僕が意見を言うと活発な討論にならないと釘をさされているので、とりあえずじっと耳を傾けているわけです。

 作品を作っている時が幸せな制作がいるように、制作現場やチーム、組織を作ることに力を発揮する制作もいます。そこに誰が興味を持っているかを見ていたりもします。
まあ、人数が多くなればいろんな能力の人が集まるのが組織です。

 何の問題も無い制作現場なんてありません。日々トラブルに対処することばかりです。
現場を作る資質のある制作は、そんなトラブルに問題意識を持ち始めます。
それを提案して、自分で責任を負って、日々のルーティンワークに加えて膨大な時間を割いて、忍耐力と継続をもって取り組もうとします。
誰もができるものではありません。
「スケジュールに追われて忙しいのに、なんでそれを俺が?」と思う人だっています。
そう思う人の方が多いと思います。
組織を作る人は、そんな人も含めて戦力にする忍耐力と腕力、寛容さが必要です。

 現場を少しでもよくしようと改善に忍耐力を発揮した人が、一つの課題をやり遂げることができたなら、関わったスタッフからの信頼を得ることができます。
誰もがその姿勢を見ています。現場や組織の改善は周りの人を巻き込まなければできないからです。この信頼は一番の財産です。

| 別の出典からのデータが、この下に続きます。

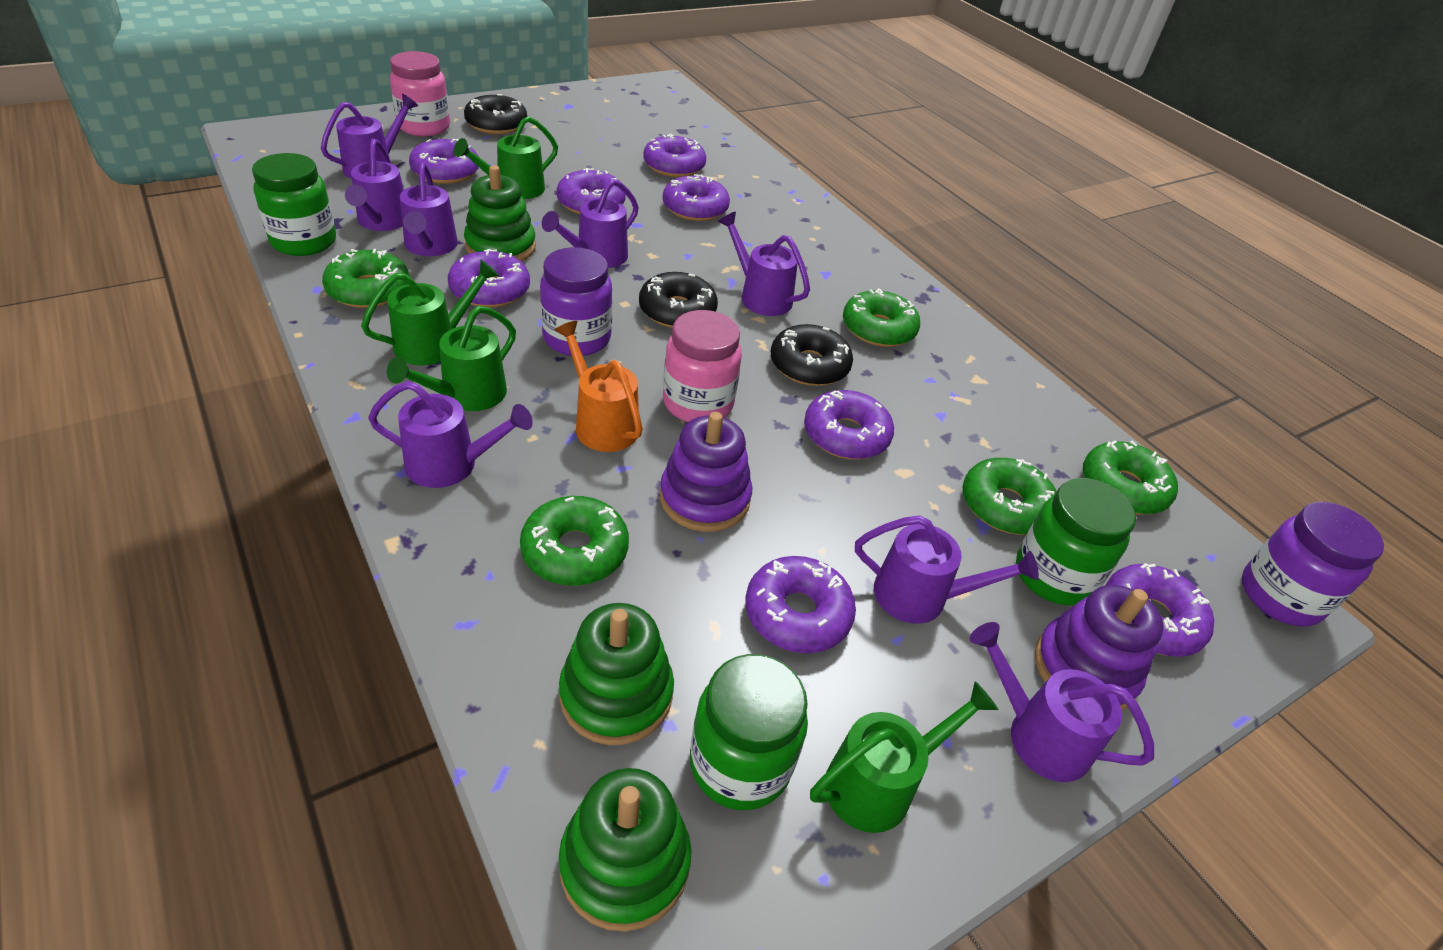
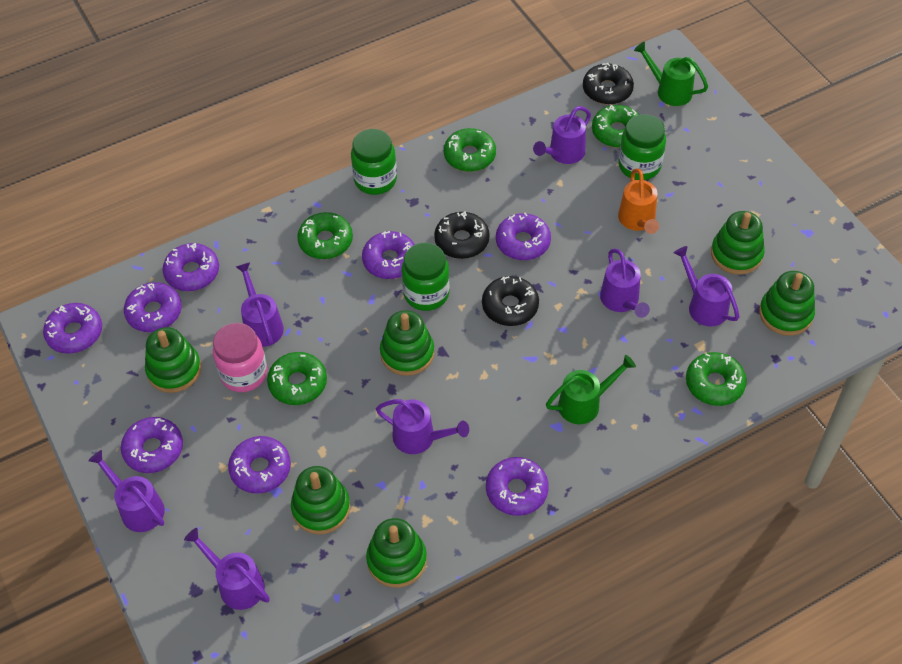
green stacking toy: 3 -> 6
green watering can: 4 -> 2
pink jar: 2 -> 1
purple jar: 2 -> 0
purple stacking toy: 2 -> 0
purple watering can: 8 -> 7

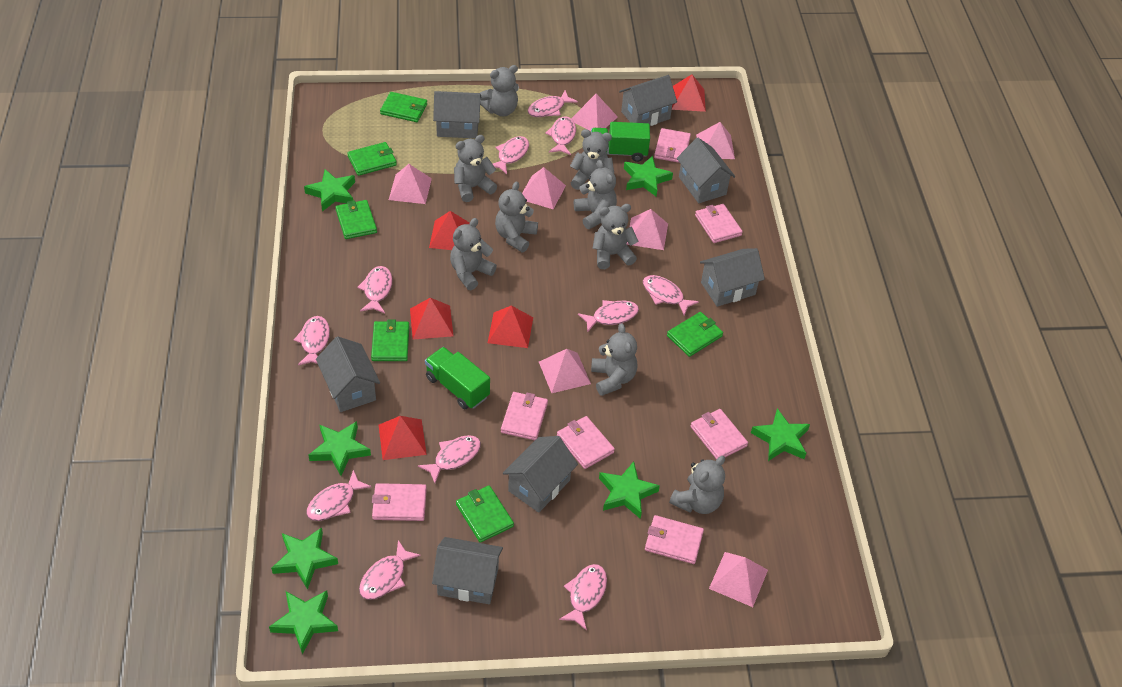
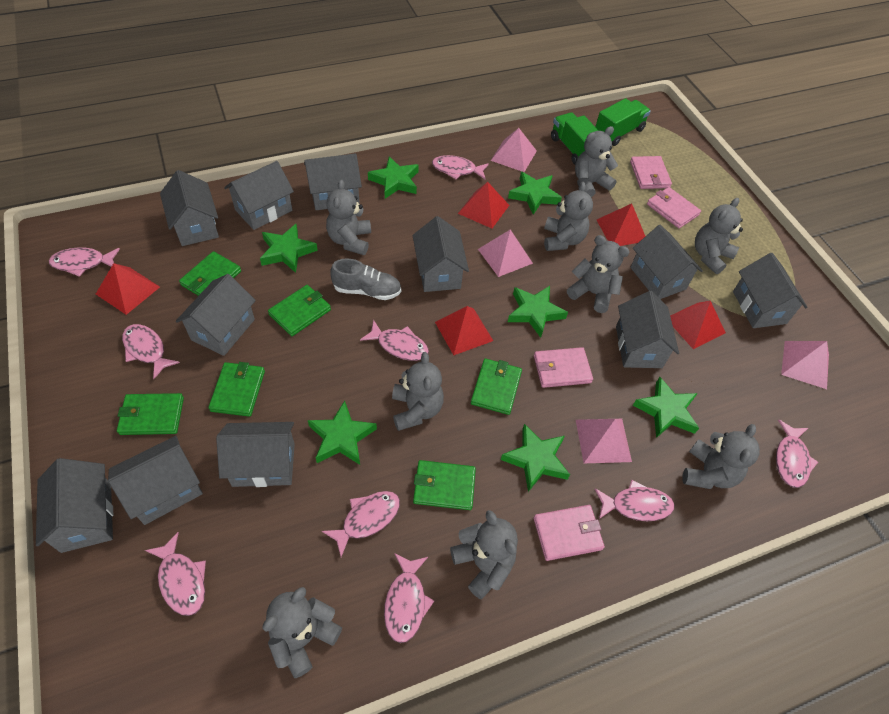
grey house: 7 -> 11
grey shoe: 0 -> 1
pink fish: 11 -> 9
pink pyramid: 7 -> 4
pink wallet: 7 -> 4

 スタッフが彼にふさわしいポジションを求めるようになります。
僕が仕事を任せる判断基準の一つに、その制作はスタッフに信頼されているか、というものが当然あります。
その責任を負うことを避けてきた人は、それにふさわしいポジションに落ち着きます。
どちらのポジションが幸せかは、働くことに求めるその人の価値観です。
自分がやろうとしていることと、自分に求められていることのすり合わせができるとビジョンが明確になります。
二つが大きなものになるほど働くモチベーションも力強いものになるんですけどね。

 組織やチームを作る資質は持ち合わせていなくても出来ることはある。責任を負おうとする者をサポートする姿勢は見せて欲しい。
それが、この同じ現場、チームで仕事をしていく条件として僕が求めることです。
山積する問題の改善にずっと取り組んでいるけれど、参加者のいろんなレベルの答えを聞いて、最後にそんな話をした先日の制作会議でした。